The school dress code is khaki pants with a belt and a polo shirt tucked in. With Aidan, we were able to find pants that fit him loose enough that he could pull them up & down without buckling & unbuckling, yet the tucked in shirt helped keep them up. I'm hoping they fit Sean the same way. The teachers said that the kids all wear their uniforms as specified throughout the school, but are given the freedom to take off the belts in the resource room if needed. They said ALL the kindergartners need help most of the first year with buckles, buttons, zips, and tucking.
We brainstormed some ideas for adjusting Sean to eating more at school. I suggested that I could purchase milk in cafeteria style cartons to practice with Sean over the summer. He gets a lot of his calories from milk but is very specific about the container he drinks from right now. *ducking head* He prefers sippy spout cups still for milk, but likes juice or water from straw cups. I'm hoping to boldly ban sippy cups this summer and focus solely on straw cups and open cups for Sean and Ella. I think it will just be easier if I get rid of all of them and neither uses them. Well, easier on Sean but not so much my floors.

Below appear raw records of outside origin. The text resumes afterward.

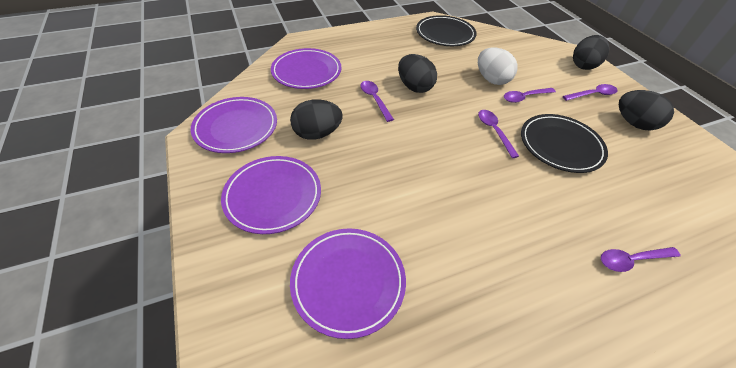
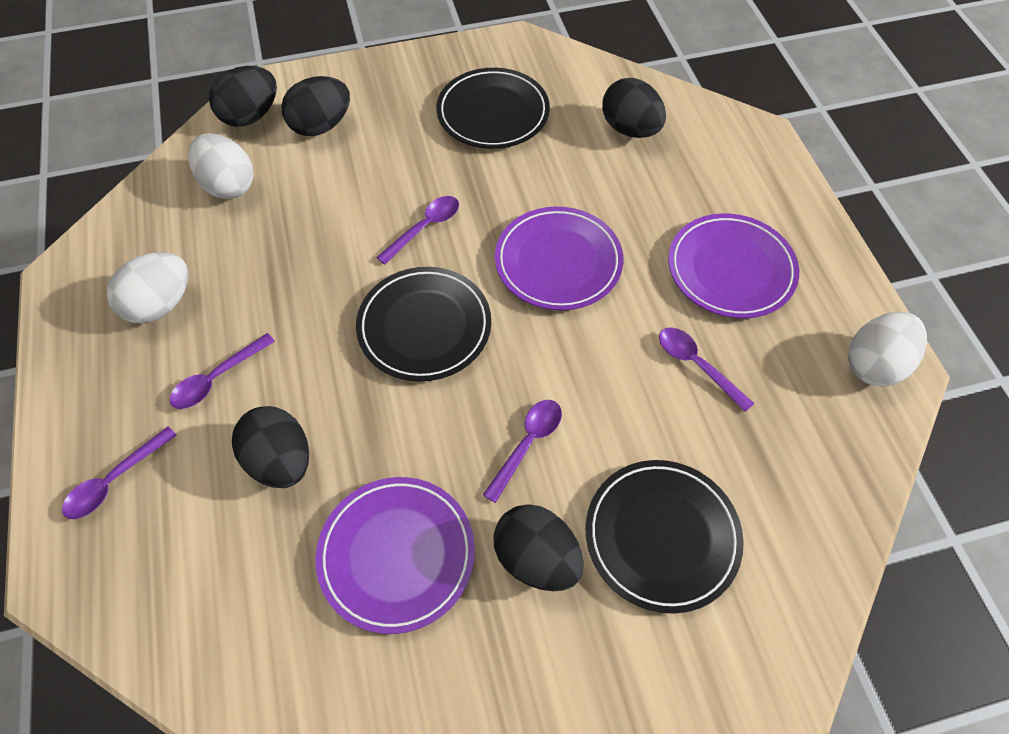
black egg: 4 -> 5
black plate: 2 -> 3
purple plate: 4 -> 3
white egg: 1 -> 3

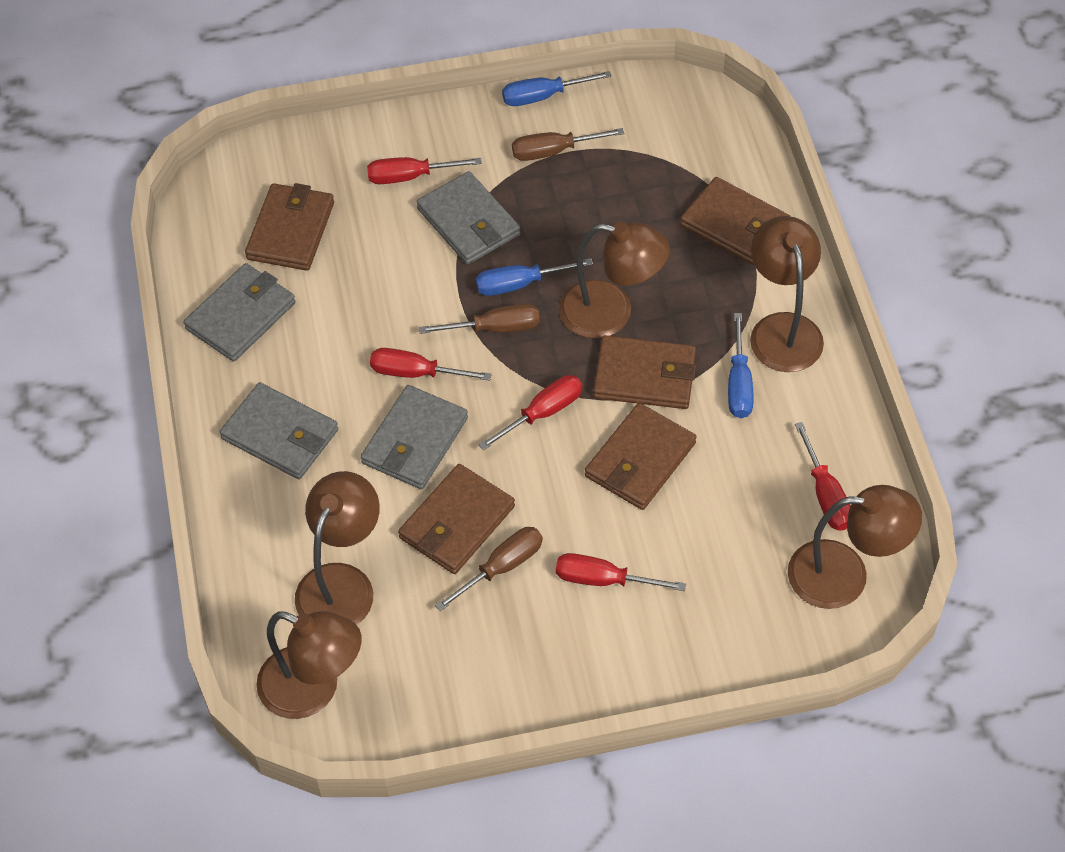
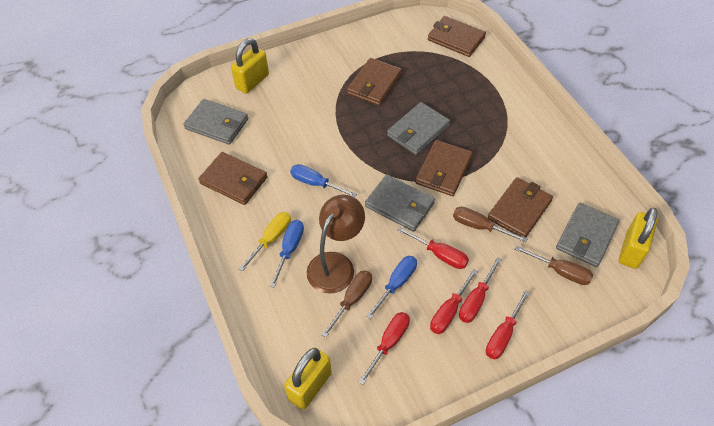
brown lamp: 5 -> 1
yellow padlock: 0 -> 3
yellow screwdriver: 0 -> 1

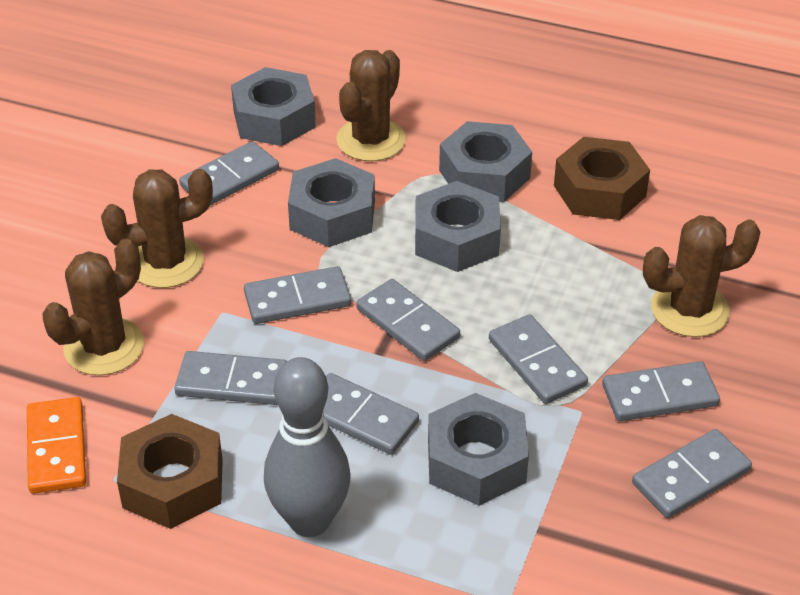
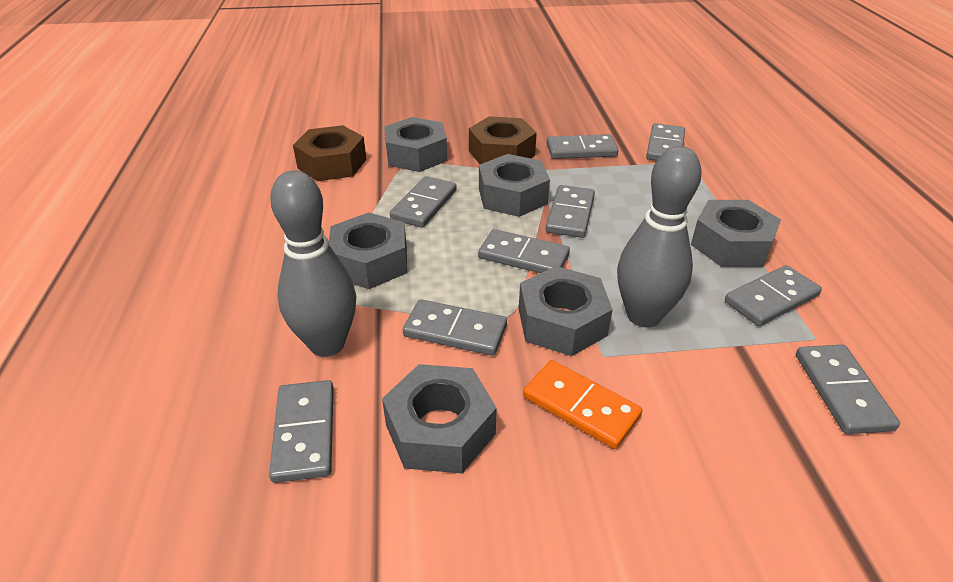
brown cactus: 4 -> 0
grey bowling pin: 1 -> 2
grey domino: 8 -> 9
grey nut: 5 -> 6

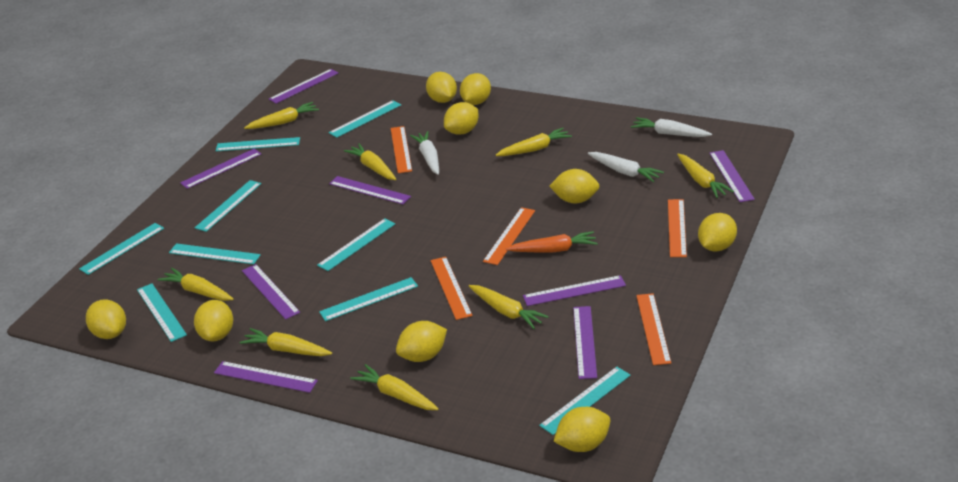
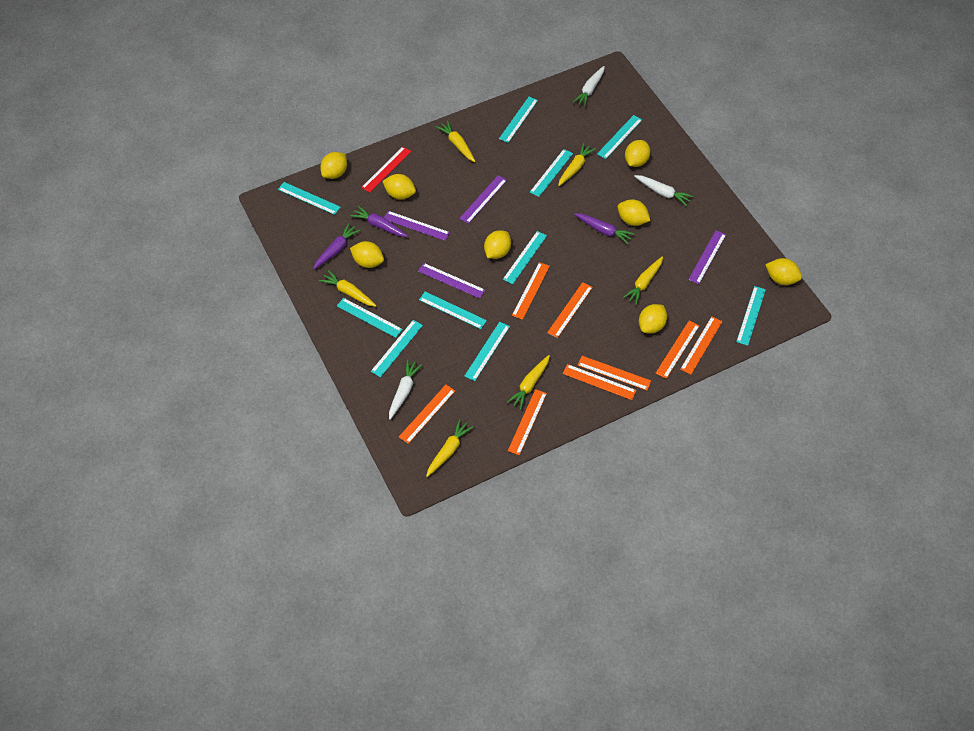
orange carrot: 1 -> 0
orange ruler: 5 -> 8
purple carrot: 0 -> 3
purple ruler: 8 -> 4
red ruler: 0 -> 1
turquoise ruler: 9 -> 10
yellow carrot: 8 -> 6
yellow lemon: 9 -> 8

My other plan is to transition Sean to non-purees for lunches this summer. I think I can get him to eat a lunch consisting of a banana or blueberries, yogurt or applesauce, and hopefully either a small salad or a bread & cheese sandwich cut into bites. The kindergarten room has a mini-fridge I can use for the yogurt. I am planning on ordering these lunchboxes to help him eat independently.
My concern on potty independence is that Sean often waits till the last second to go to the bathroom and I was worried his clothes would slow him down causing accidents. He also uses a potty ring at home because he is so small he needs the added support. The resource room bathroom has a potty ring available, so that will be helpful. Of course, I'm hoping he's like Aidan and just waits to take care of that at home.
The IEP goals for the next year seem very attainable in most areas and the team even suggested that he may meet many of them earlier than a year so we will add more as the year progresses. Reading them gave me some ideas on things to work on this summer.
Due to budget cuts, he does not qualify for summer school at the preschool. His kindergarten teacher suggested a program at their school called Summer Scholars with run for a month in July, 4 days a week, 1/2 day. We are going to look into that for Sean as I think it will be a helpful way to acclimate him to the school. It's possible that Aidan can attend the program also, but we need more information on it.
We wrapped things up in just an hour and took Sean back to his class. I'm feeling much more comforted in this step now and excited to see how he will adjust next year.